Wutanfälle & starke Gefühle begleiten
Warum Wutanfälle normal sind
Zwischen 2 und 6 Jahren ist das Gehirn für starke Gefühle noch nicht reif genug, um sie allein zu steuern. Ein Wutanfall ist kein böser Wille, sondern ein überfordertes Nervensystem. Dein Kind braucht dann Hilfe, keine Strafe.
Erst beruhigen, dann reden
Im Sturm der Gefühle kann ein Kind nicht logisch denken. Geh in die Knie, bleib ruhig, biete Nähe an ('Ich bin da').

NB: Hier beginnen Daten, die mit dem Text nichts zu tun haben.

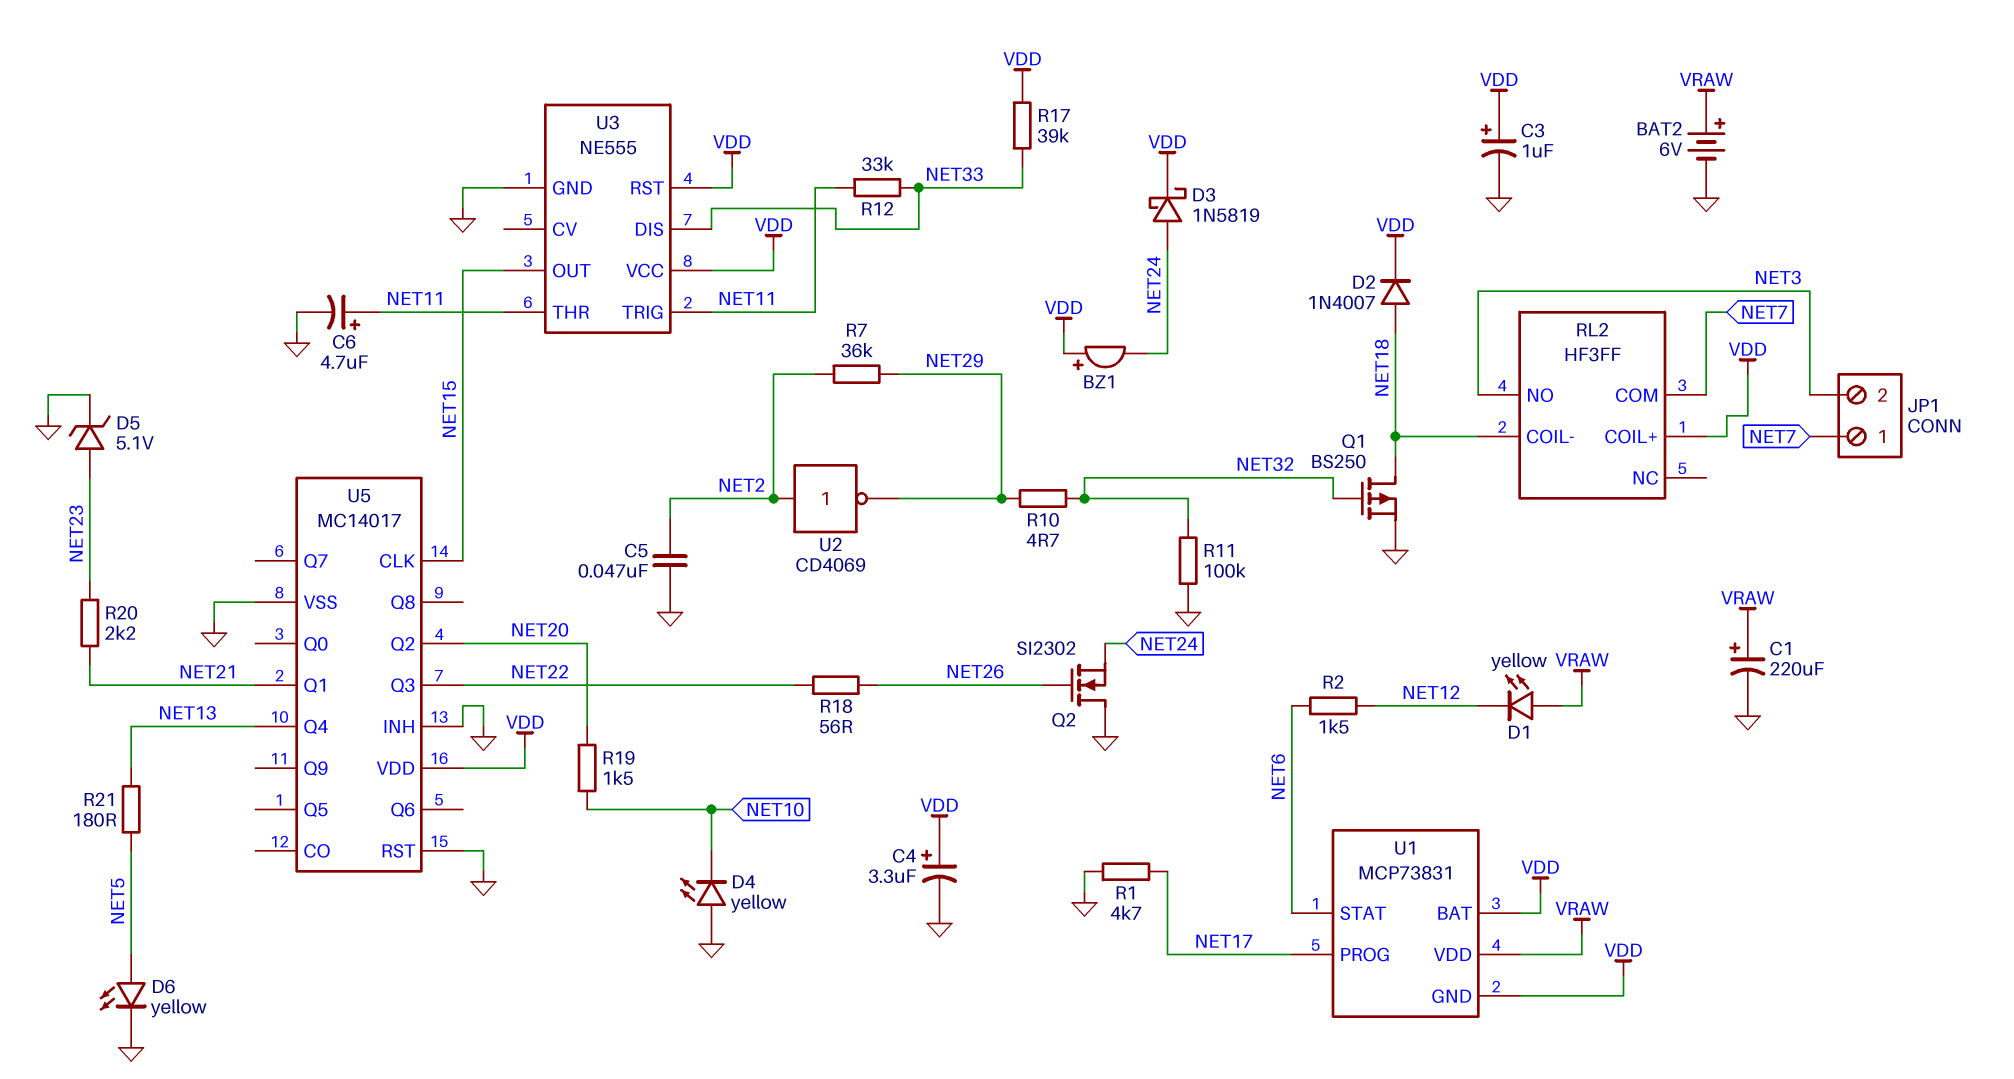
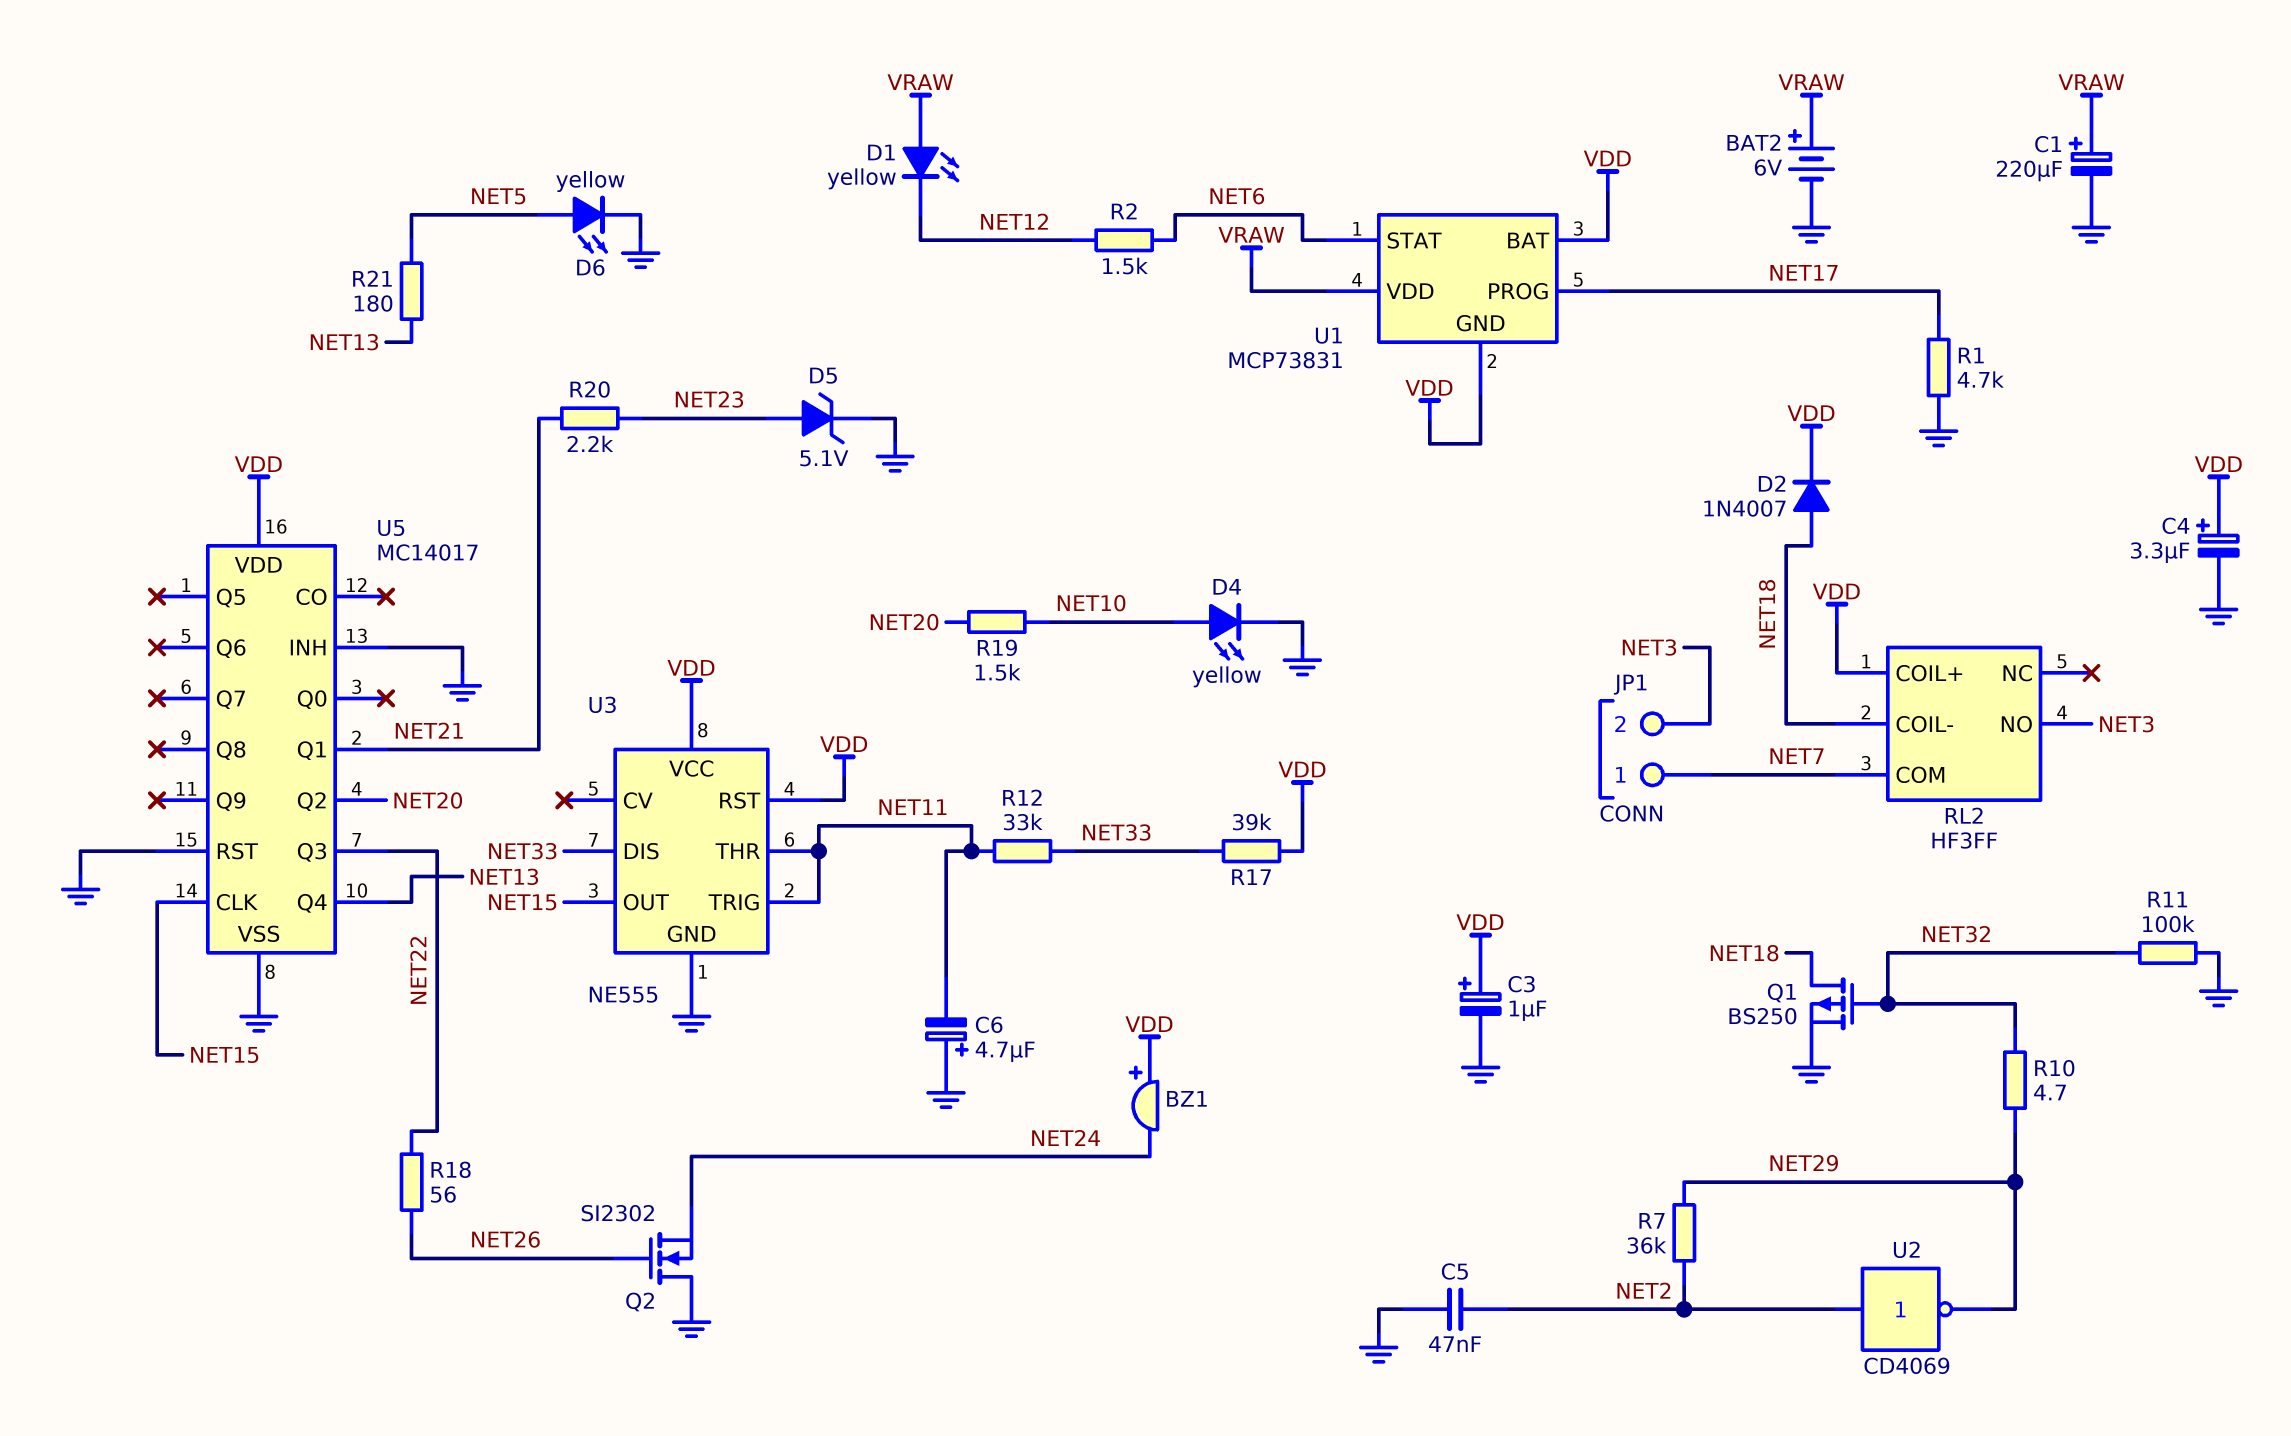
C6: 4.7uF (plus NET11, minus GND) -> 4.7uF (plus GND, minus NET11)
D3: schottky 1N5819 (A NET24, K VDD) -> none
D4: LED yellow (A GND, K NET10) -> LED yellow (A NET10, K GND)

Erklärungen und Konsequenzen kommen später, wenn das Kind wieder ansprechbar ist. Deine Ruhe ist der Anker.
Gefühle benennen
'Du bist wütend, weil wir gehen müssen.' Worte für Gefühle helfen dem Kind, sie zu verstehen und langfristig zu steuern. Du musst das Verhalten nicht gutheißen, aber das Gefühl darf sein. Anerkennung beruhigt schneller als Diskussion.
Grenzen bleiben bestehen
Mitgefühl heißt nicht Nachgeben. 'Ich verstehe, dass du traurig bist – und wir gehen trotzdem.' Klare, freundliche Grenzen geben Sicherheit. Kinder testen Grenzen, um sich auf sie verlassen zu können. Bleib liebevoll konsequent.
Auslöser erkennen
Viele Anfälle haben Vorboten: Müdigkeit, Hunger, Überreizung, zu viele Übergänge. Wer Muster erkennt, kann vorbeugen – rechtzeitige Pausen, Ankündigungen vor Wechseln, genug Schlaf und Essen. Vorbeugen ist leichter als Löschen.
Nach dem Sturm
Wenn alles vorbei ist: kurze, ruhige Rückschau ('Das war heftig, oder?'), Versöhnung, weitermachen. Kein langes Moralisieren. Dein Kind lernt: Auch heftige Gefühle gehen vorbei, und unsere Beziehung hält das aus. Das schafft Urvertrauen.